En des époques différentes, deux Shōichi prennent la route. L'un porte en lui la blessure profonde du suicide de sa mère qu'il noie de poésie et de saké. Après quelques tentatives pour vivre sédentaire, c'est dans la marche que ce Shōichi là, devenu Santōka par la magie des pseudonymes littéraires, découvre comment vivre l'instant présent. Entre les pas, Santōka envoie ces haïkus au vent, à la lune et à son éditeur. C'est ainsi qu'on le connait plus d'un siècle après son existence solitaire.
C'est ainsi que Saori lui voue une admiration sans borne. Elle, la quadragénaire fraîchement divorcée qui lui dédie une biographie fouillée dans laquelle elle se permet d'intervenir. Elle, qui se pique d'un jeune serveur sous prétexte qu'il lui ressemble comme deux gouttes d'eau. Cet autre
Shōichi portera à son tour une blessure : celle de trop aimer Saori qui s'en moque, au fond, et qui disparaît subitement. Laissé seul, désemparé, sans repère, c'est encore une fois la mort qui précipite le malheureusement dans l'errance sans fin. Shōichi choisit malgré lui d'aimer Saori jusqu'au bout en devenant celui qui l'a fasciné : un bougre vagabond.

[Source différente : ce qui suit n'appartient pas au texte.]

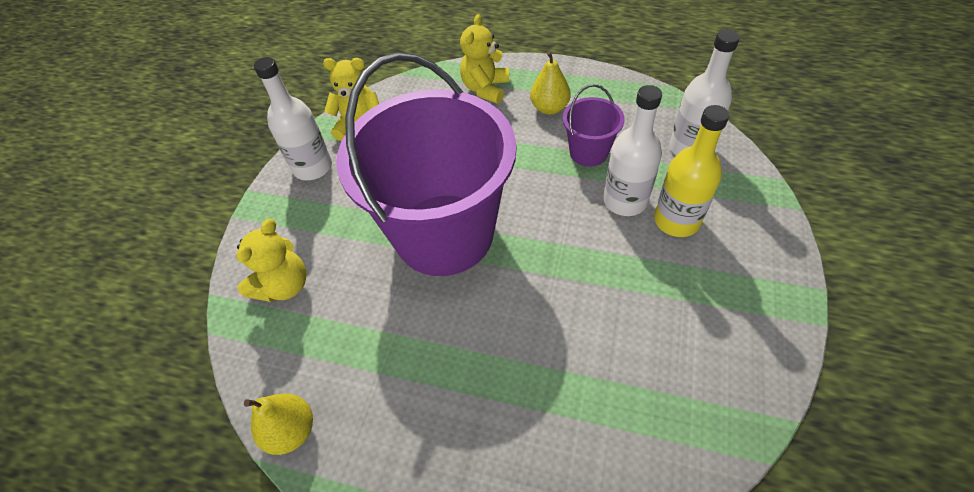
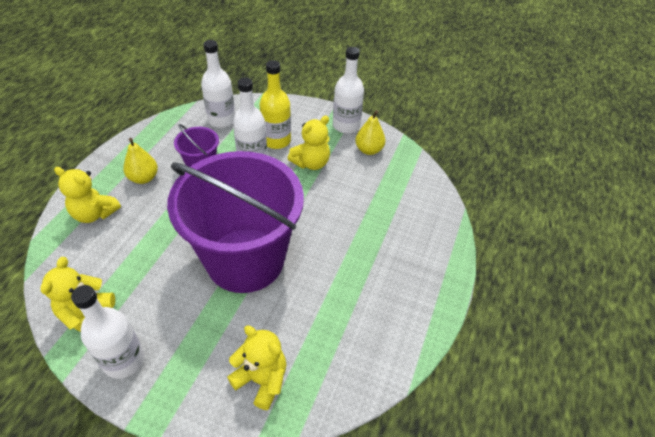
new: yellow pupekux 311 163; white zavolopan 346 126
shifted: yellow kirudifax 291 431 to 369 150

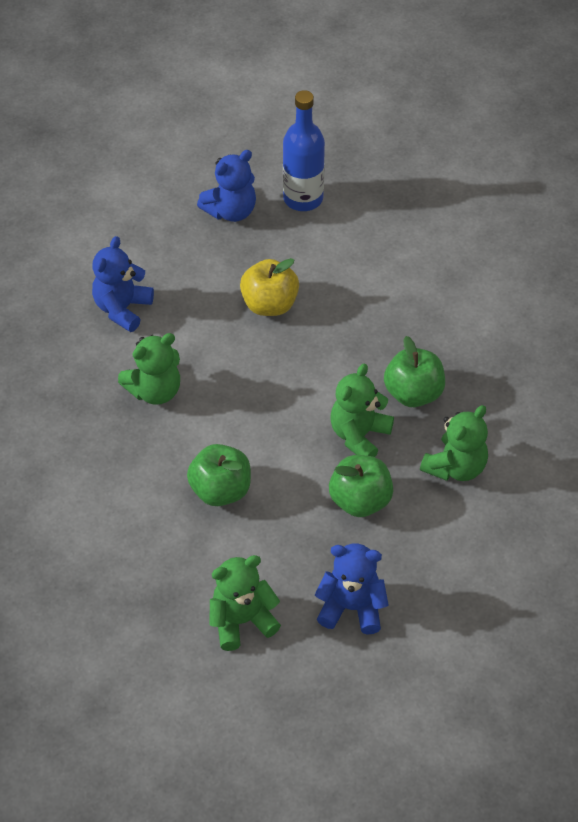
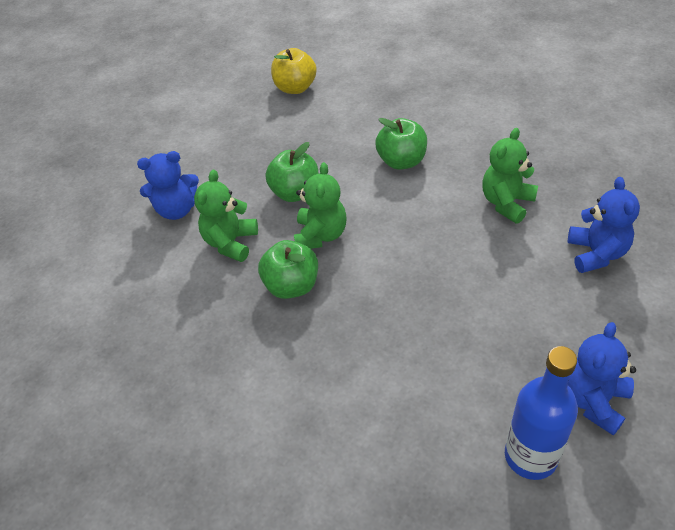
gone: green pupekux 242 620
shifted: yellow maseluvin 269 304 to 295 88; blue pupekux 351 607 to 176 210

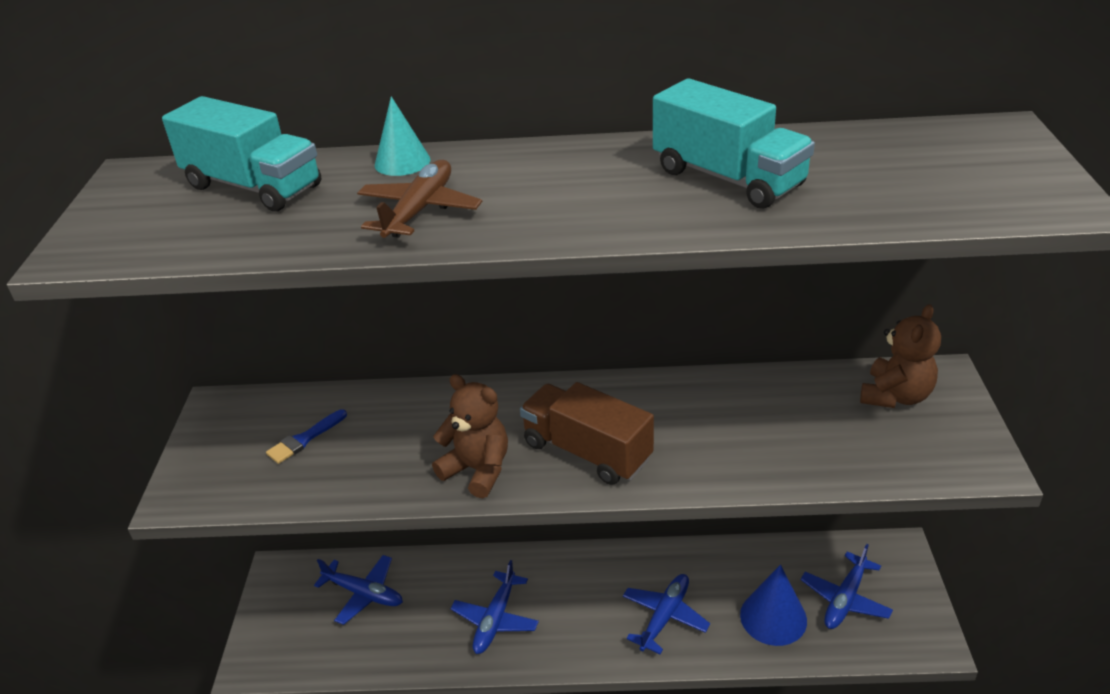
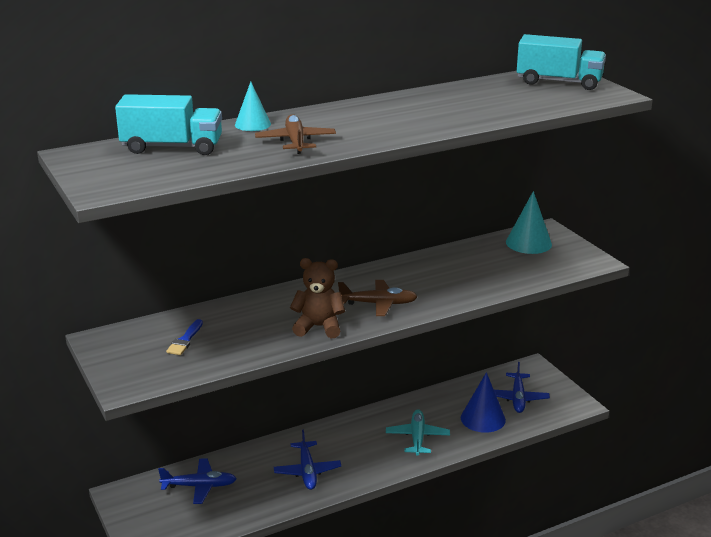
shifted: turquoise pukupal 728 178 to 559 82
swapped: brown pukupal 587 451 to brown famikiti 378 304; brown pupekux 895 396 to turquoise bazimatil 528 243
repainted: blue famikiti 664 617 to turquoise famikiti 417 438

"Le voyageur, après combien de haltes où nul ne l'espère, se dissout à la fin aux boucles du voyage sans rien avoir appris des espaces. On marche si longtemps, des années, pour oublier ; on pourrait très bien mourir à chaque pas, c'est pour ça qu'on avance. Il faut savoir s'arrêter n'importe où, à n'importe quel moment, et prendre avec délicatesse le pouls de l'impermanence. Si les saisons et les jours sont les enfants du temps, chaque instant est un temple." p. 69

 

Un nouveau roman "japonais" de Hubert Haddad, c'est un appel délicieux que je ne pouvais pas manquer. J'avais encore des impressions très douces de son Peintre d'éventail, sans doute l'un de mes plus agréables souvenirs récents de lecture. Je ne m'attendais à rien, pourtant, de ce nouveau titre, par peur d'être déçue. Et puis, dès la première page, je retrouve ce même souffle fabuleux qui me transporte. Je découvre à quel point j'aime Hubert Haddad, à quel point je le trouve inspiré, précieux dans le style mais juste dans la perception de l'esprit Zen, aérien et subtil, tout en volutes. Il faut dire que je suis sensible à l'esprit japonais suranné et spirituel qu'il évoque à travers la vie dépouillée de Santōka. D'aucuns pourront parler de clichés qui ne reflètent plus le Japon contemporain. Mais j'aime ce Japon qui subsiste malgré tout dans tout le quotidien du pays et Haddad le livre avec une telle poésie que j'en voudrais bien des clichés tous les jours.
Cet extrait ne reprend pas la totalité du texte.